Our process has some limitations worth mentioning. While previous studies have established the significant burden of T2D in Canada [11] and Peel [24], patients and community partners were not involved in problem identification (ie, define the stage of the AI life cycle) and machine learning model development (ie, design and test stage of the AI life cycle) of the AI4DPP project. As such, community engagement was not fully embedded as conceptualized in Figure 1. Also, workshop participants represent only a small subset of the broader community—only 6 of the 30 workshop attendees were people with lived and living experience. While this limits the representativeness of perspectives reflected in this formative study, the workshop was intended as an initial step in a continual process of community engagement. Finally, using a predefined conceptual framework (Figure 1) to guide workshop discussions may have constrained the emergence of fresh ideas. Despite these limitations, our community engagement approach is a valuable contribution to the field since most existing community engagement frameworks in AI for health focus solely on the design phase of the AI life cycle [9].

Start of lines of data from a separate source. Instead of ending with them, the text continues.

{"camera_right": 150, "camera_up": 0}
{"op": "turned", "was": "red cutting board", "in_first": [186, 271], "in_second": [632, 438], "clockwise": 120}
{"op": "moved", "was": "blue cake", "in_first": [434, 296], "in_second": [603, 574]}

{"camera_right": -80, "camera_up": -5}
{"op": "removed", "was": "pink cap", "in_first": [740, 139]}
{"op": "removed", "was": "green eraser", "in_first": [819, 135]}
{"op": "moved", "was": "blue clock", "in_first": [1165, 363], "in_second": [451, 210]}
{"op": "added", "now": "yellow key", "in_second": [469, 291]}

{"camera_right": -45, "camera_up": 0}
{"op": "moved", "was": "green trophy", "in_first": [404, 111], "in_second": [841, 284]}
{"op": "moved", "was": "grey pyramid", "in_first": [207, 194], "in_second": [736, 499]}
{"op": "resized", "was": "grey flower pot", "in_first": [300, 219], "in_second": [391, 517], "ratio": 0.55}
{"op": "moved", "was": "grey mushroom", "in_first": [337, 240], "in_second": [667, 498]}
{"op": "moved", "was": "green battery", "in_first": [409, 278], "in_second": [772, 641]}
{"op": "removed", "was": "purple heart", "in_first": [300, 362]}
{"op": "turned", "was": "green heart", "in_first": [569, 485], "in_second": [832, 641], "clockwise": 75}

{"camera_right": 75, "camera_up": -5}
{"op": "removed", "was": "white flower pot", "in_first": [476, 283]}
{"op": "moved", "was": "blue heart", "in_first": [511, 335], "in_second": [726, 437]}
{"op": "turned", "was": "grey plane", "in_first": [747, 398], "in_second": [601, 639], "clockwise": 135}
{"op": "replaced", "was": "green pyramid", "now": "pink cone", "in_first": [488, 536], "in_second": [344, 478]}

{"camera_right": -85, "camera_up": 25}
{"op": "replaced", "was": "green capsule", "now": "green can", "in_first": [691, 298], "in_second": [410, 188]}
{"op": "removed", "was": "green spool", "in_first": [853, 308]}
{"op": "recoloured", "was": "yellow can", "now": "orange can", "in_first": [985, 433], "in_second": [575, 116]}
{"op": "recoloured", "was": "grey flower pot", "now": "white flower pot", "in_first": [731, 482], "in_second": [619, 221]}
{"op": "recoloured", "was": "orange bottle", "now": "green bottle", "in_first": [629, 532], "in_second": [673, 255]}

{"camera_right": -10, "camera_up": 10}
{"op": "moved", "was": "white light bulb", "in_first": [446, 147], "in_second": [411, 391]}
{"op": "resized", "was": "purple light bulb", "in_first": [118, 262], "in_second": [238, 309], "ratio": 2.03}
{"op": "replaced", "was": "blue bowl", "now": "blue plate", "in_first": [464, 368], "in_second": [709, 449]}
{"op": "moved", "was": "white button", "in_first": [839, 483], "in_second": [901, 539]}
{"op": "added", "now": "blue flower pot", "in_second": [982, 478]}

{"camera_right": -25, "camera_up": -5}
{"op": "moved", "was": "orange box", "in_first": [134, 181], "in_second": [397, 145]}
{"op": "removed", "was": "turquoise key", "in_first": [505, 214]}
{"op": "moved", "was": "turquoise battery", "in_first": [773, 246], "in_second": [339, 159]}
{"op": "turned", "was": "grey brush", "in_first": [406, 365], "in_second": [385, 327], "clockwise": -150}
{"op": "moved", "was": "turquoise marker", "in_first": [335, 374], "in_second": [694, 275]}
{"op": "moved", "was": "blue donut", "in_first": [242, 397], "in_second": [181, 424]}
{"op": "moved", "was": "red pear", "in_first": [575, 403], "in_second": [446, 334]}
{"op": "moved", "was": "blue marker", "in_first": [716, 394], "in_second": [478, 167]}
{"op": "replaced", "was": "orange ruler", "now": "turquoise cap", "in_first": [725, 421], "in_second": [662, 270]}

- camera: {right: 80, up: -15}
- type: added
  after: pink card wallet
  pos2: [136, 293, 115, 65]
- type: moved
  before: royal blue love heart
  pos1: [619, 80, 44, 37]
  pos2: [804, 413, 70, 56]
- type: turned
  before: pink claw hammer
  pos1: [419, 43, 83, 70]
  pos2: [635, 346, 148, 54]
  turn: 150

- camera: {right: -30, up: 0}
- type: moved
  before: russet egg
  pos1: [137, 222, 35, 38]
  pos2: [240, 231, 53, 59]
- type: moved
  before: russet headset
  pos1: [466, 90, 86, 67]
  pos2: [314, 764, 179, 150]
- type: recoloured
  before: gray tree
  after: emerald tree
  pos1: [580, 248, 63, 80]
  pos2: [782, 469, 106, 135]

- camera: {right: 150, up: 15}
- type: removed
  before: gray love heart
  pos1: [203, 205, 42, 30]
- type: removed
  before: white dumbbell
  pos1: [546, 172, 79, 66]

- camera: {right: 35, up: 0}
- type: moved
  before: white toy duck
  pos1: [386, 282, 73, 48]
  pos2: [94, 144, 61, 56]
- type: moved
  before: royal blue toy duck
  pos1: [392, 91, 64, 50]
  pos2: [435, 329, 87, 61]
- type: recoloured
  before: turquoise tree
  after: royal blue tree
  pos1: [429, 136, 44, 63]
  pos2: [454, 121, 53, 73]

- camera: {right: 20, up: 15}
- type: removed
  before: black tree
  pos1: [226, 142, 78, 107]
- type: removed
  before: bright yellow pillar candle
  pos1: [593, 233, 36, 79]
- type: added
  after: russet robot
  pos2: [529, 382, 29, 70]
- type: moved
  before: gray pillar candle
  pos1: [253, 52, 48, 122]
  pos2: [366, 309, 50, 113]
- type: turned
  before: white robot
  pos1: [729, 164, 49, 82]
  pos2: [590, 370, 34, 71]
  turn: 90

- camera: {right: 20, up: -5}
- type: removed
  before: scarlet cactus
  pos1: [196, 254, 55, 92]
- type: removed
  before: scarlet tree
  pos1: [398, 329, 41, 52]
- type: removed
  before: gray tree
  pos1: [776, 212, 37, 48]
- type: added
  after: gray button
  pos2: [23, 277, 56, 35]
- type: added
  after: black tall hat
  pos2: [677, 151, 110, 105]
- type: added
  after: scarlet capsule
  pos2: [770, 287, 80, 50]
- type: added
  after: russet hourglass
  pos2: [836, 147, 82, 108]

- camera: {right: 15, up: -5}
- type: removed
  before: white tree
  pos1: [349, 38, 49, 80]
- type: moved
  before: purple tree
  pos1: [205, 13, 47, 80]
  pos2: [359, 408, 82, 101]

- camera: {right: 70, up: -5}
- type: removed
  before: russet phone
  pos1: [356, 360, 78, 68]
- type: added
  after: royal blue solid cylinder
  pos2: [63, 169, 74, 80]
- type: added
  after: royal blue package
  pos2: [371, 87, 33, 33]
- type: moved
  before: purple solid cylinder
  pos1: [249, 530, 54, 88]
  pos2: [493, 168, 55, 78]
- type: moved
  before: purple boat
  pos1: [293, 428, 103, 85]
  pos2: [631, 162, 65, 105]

Building on this work, our next step is to establish a community advisory group composed of people with lived and living experience and community organization representatives. This group will support the implementation and evaluation phases of the AI4DPP project, providing feedback on how well the principles and practices identified in this study are being enacted. This will inform the development of community-informed guidelines to support AI deployment in public health. The identified principles and practices are early inputs for a community engagement framework to deploy AI prediction tools for population health, which will be refined and tested in subsequent phases of the AI4DPP project. Future research could further refine participatory strategies and embed longitudinal engagement mechanisms throughout the AI life cycle.

This study described a formative qualitative process used to identify principles and practices for meaningful community engagement in the deployment of AI tools for diabetes prevention and management. Using the context of Peel region, these insights reflect the priorities and expectations of community members, patients, and public health stakeholders. While the outputs are specific to our study context, they may be useful to others designing or adapting engagement strategies for AI implementation in public health settings. Our findings offer practical considerations for researchers, AI developers, clinicians, and community partners seeking to embed equity-oriented engagement practices into the design and deployment of AI-driven interventions.